Com o término da quarta estrofe, na versão de 1971, o poeta declama um dos seus poemas mais famosos, o "Soneto de Separação", que cai como uma luva e embeleza mais ainda a clássica canção. O soneto, através de antíteses, relaciona os sentimentos de um casal enquanto estão juntos e após o término do romance; o que era riso, abruptamente, se torna pranto, por exemplo.

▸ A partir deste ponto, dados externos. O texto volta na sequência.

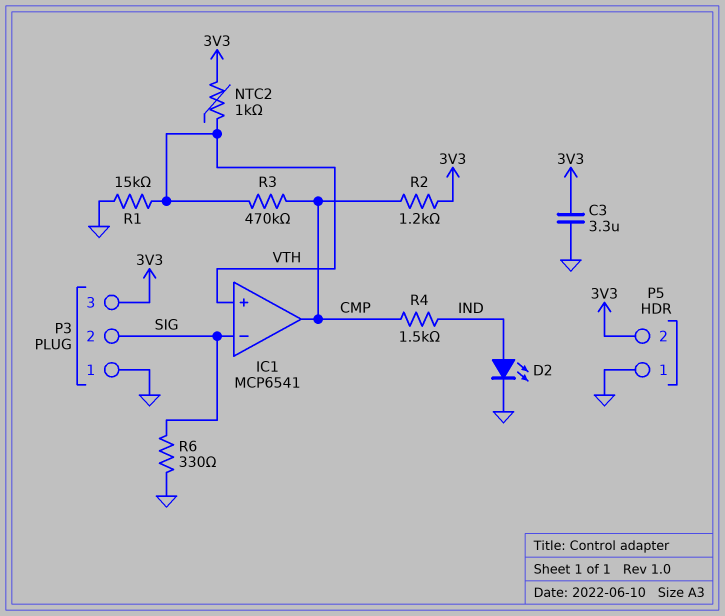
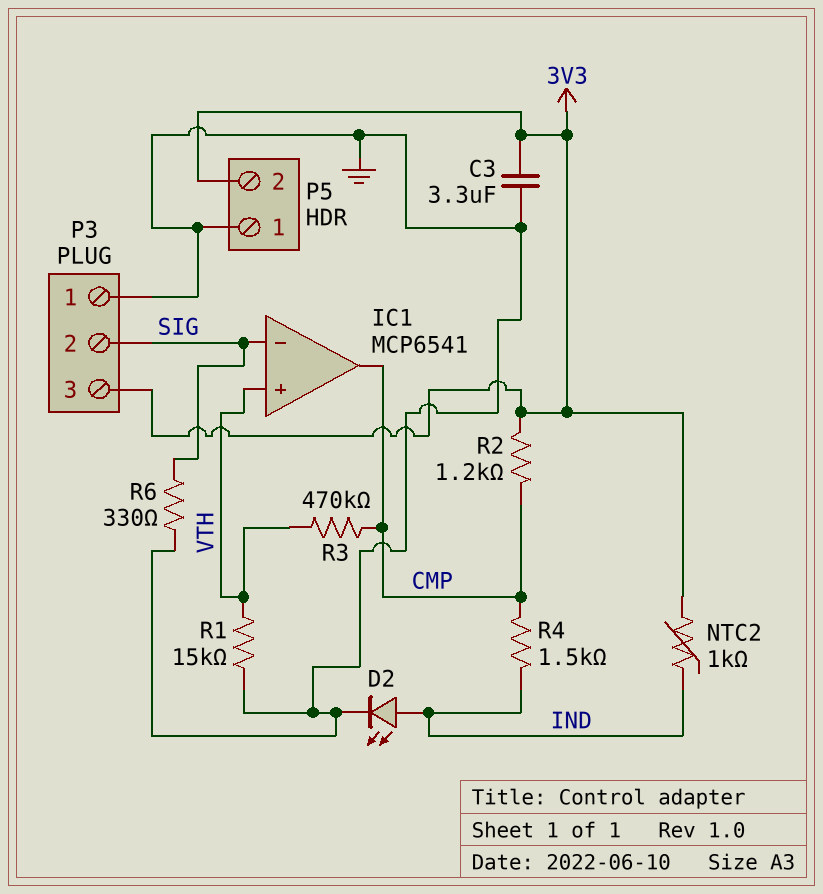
NTC2: 1k (3V3, VTH) -> 1k (3V3, IND)

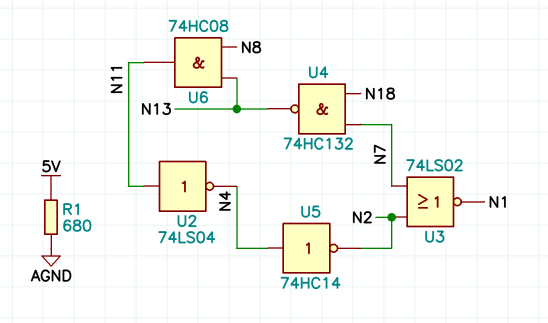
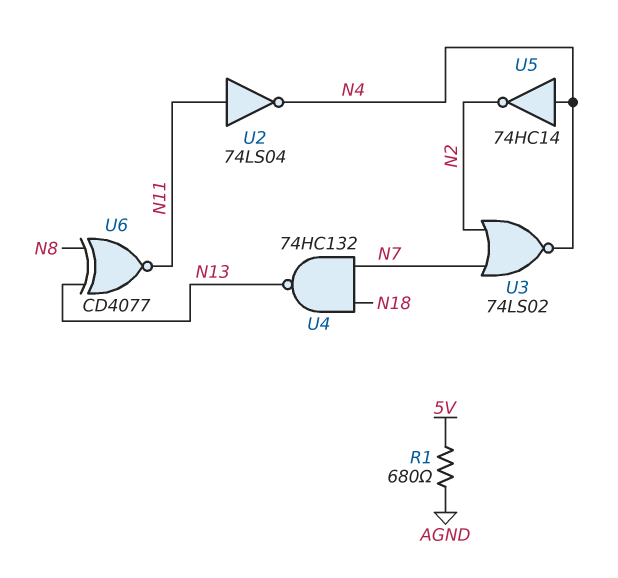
U3: NOR 74LS02 (in N2, in N7, out N1) -> NOR 74LS02 (in N2, in N7, out N4)
U6: AND 74HC08 (in N8, in N13, out N11) -> XNOR CD4077 (in N8, in N13, out N11)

De repente do riso fez-se o pranto
Silencioso e branco como a bruma
E das bocas unidas fez-se a espuma
E das mãos espalmadas fez-se o espanto.
De repente da calma fez-se o vento
Que dos olhos desfez a última chama,
E da paixão fez-se o pressentimento
E do momento imóvel fez-se o drama.
De repente não mais que de repente
Fez-se de triste o que se fez amante
E de sozinho o que se fez contente.
Fez-se do amigo próximo o distante,
Fez-se da vida uma aventura errante,
De repente não mais que de repente.
"Apelo" é, na minha humilde opinião, um dos grandes feitos da dupla Vinícius de Moraes e Baden Powell, da Bossa Nova, e da Música Popular Brasileira; essa versão com o "Soneto de Separação" transporta o ouvinte para a realidade do eu-lírico e o perdoa sem hesitação alguma. A música tem tanta força que pode fazer qualquer pessoa que passa pela mesma situação cair aos prantos ao escutá-la, Vinícius é mestre nisso: em expressar nosso sentimento mais íntimo através de palavras tão belas. Obrigado, Capitão do Mato, poetinha, meu mestre, Vinícius de Moraes.